En octubre pasado, fracasó una nueva ronda en la Organización Mundial del Comercio para intentar levantar provisionalmente patentes. Solo un mes después, Europa intentaba blindarse ante el surgimiento de la variante ómicron detectada en Suráfrica. En esos momentos había más población, concentrada en los países ricos, con una tercera dosis que personas con alguna dosis puesta en los estados más pobres. La situación no ha cambiado mucho y, a pesar del blindaje, en solo un mes, ómicron era ya la variante del SARS-CoV-2 detectada en el 47% de los análisis realizados en España.

La Organización Mundial de la Salud lanzó el programa COVAX para conseguir que los países con pocos recursos tuvieran vacunas y evitar casos como el que puso de manifiesto ómicron: si el virus circula masivamente en grandes poblaciones sin vacunar puede variar. El programa no ha conseguido generalizar la vacunación completa en la parte del mundo más desfavorecida.

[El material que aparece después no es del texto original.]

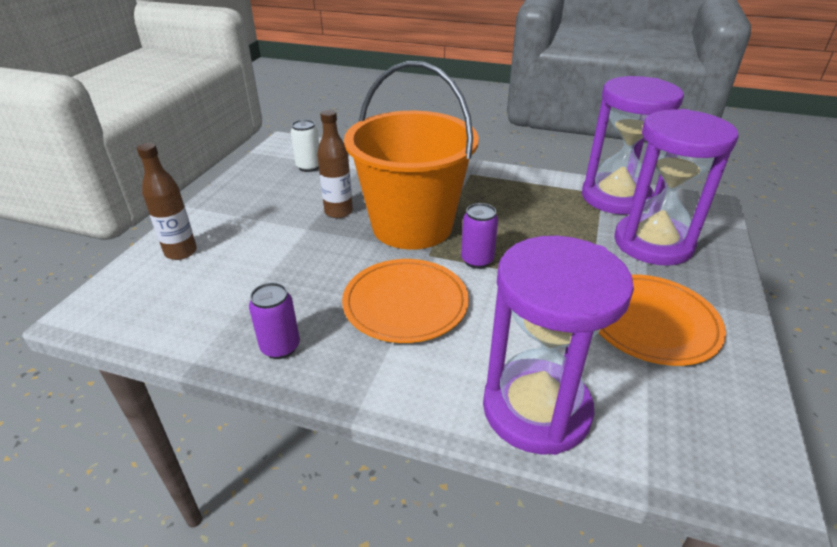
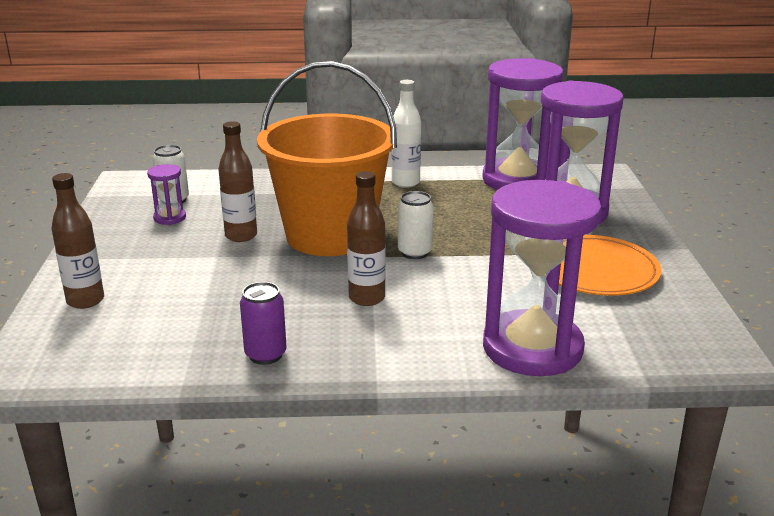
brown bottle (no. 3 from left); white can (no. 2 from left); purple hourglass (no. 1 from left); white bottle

Según los datos de la ONU, COVAX se ha asegurado 2.100 millones de dosis, aunque ha suministrado 987 millones a 144 países. La Unión Europea, por ejemplo, tiene aseguradas más de 3.000 millones. El director médico de Pfizer en España, Juan Álvarez, defendía a finales de noviembre de 2021 la rentabilidad de su empresa a y exponía que “para seguir investigando las farmacéuticas necesitan ingresos”.

El consejero delegado de la farmacéutica Pfizer, Albert Bourla, considera que “pronto podremos retomar una vida normal” y dejar atrás lo peor de la pandemia de COVID-19. Bourla, en una entrevista concedida este domingo al diario francés Le Figaro, ha calculado que ese momento puede llegar “en primavera” y lo ha fiado a “las herramientas” que suponen “las pruebas, las vacunas y los primeros tratamientos”. Las dos últimas de esas herramientas son fabricadas y comercializadas por Pfizer.

Las limitaciones de la estrategia de las vacunas de refuerzo: ¿hasta cuándo?

Saber más

La farmacéutica estadounidense, cuya vacuna contra la COVID-19 supone más de la mitad de todas las dosis adquiridas y administradas en España y el 60% de los acuerdos de compra de la Comisión Europea, prevé doblar en 2021 sus ingresos respecto al nivel prepandemia. A eso hay que sumarle el lanzamiento del tratamiento antiviral Paxlovid, que está siendo evaluado por la Agencia Europea de Medicamentos pero que ya recibió el visto bueno para su uso de emergencia. El presidente del Gobierno, Pedro Sánchez, anunció el 10 de enero que ya está comprometida la compra de 344.000 dosis de este antiviral.